St. Cloud, MN, March 2013: Preprinted income tax forms will not be available at Great River Regional Library locations after this current tax season. The late release of printed forms from both the Federal and State level, difficulties in obtaining the most frequently requested forms and instructions, and the move toward electronic tax filing have persuaded the library that it is no longer a service it should offer.
The library has made tax forms available at each of its 32 locations in Central Minnesota for many years, but it has found the process increasingly burdensome. Beginning in 2014, library staff will provide assistance in locating the IRS and MN Department of Revenue sites online and taxpayers will be able to use library computers to print forms they need, but the library will not provide preprinted tax forms.
The IRS stopped mailing paper income tax packages in 2011, reportedly to save money and to encourage taxpayers to file electronically. After post offices and most banks discontinued the service, libraries became the primary location where individuals who continued to use paper forms could obtain them. That is no longer always the case. Some states, including New Jersey and Iowa, no longer provide paper tax forms to libraries, and many libraries around the nation have discontinued providing paper tax forms because of problems with the service.
“The IRS has done a poor job of getting all of its information and all of the forms available in a timely manner,” said Karen Pundsack, the library’s patron services coordinator. Because of changing tax laws in the past two years, the IRS has had to delay printing and distributing forms. People become frustrated when they make multiple trips to the library hoping to pick up their tax forms only to learn the forms are not yet available. Also, people sometimes expect library staff to give them advice about which forms to use or even how to enter information about their tax returns.
“Library staff cannot offer tax advice or help in filling out tax forms,” Pundsack said. “We have tried to make it clear that we cannot give people tax advice, but because we had the forms, people assumed that library staff had expert knowledge.” The library’s role has been to make the tax forms available so people could find what they needed. “When the forms aren’t available, this just doesn’t work. We want people to have a good experience at the library, but where tax forms are concerned, that’s been taken out of our control.”
Each GRRL location has Internet stations and printers available to the public. Because of time limits, Pundsack advises people not to attempt to file electronically using library computers. Instead, they can print the forms they need for $.10 per page, and library staff can assist them in locating helpful resources. Some library locations partner with local organizations and volunteers to assist seniors with tax preparation.
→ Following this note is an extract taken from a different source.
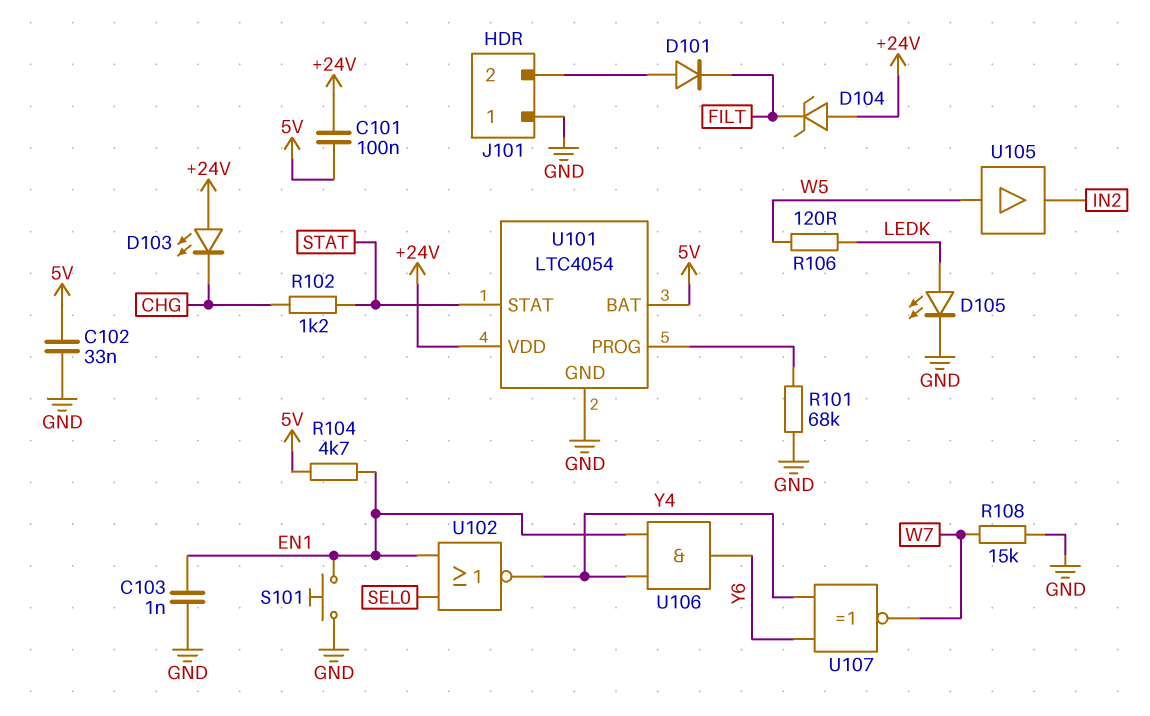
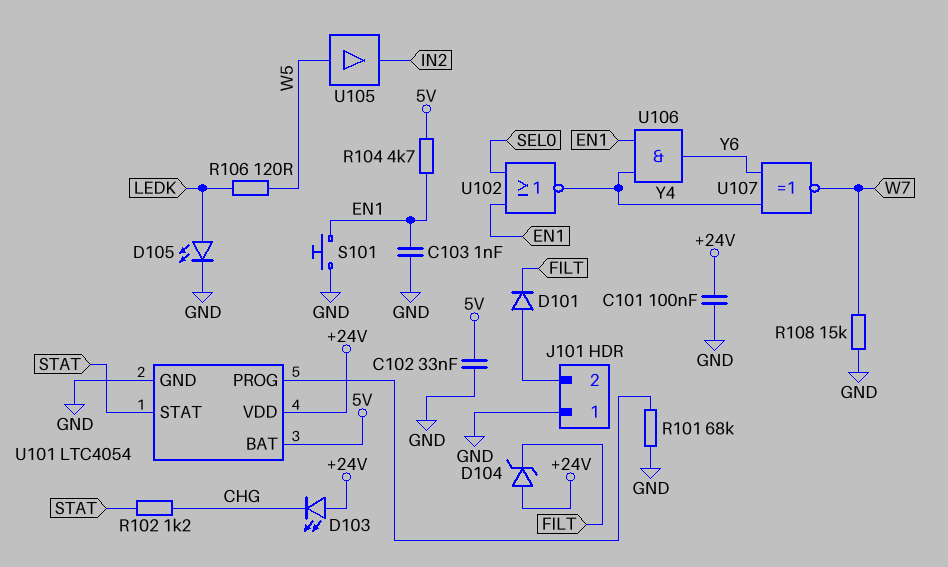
C101: 100nF (+24V, 5V) -> 100nF (+24V, GND)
GRRL will be looking at ways to expand this type of assistance and provide more resources for patrons in 2014.
The library chose this time to announce that it will not provide tax forms in future so as to give taxpayers an opportunity to make alternative plans for next year, Pundsack said.
Great River Regional Library (GRRL) provides library services at 32 public libraries in Benton, Morrison, Sherburne, Stearns, Todd and Wright Counties. It provides Central Minnesota residents with nearly 1 million books, CDs and DVDs, 250 public computers, programming and information services.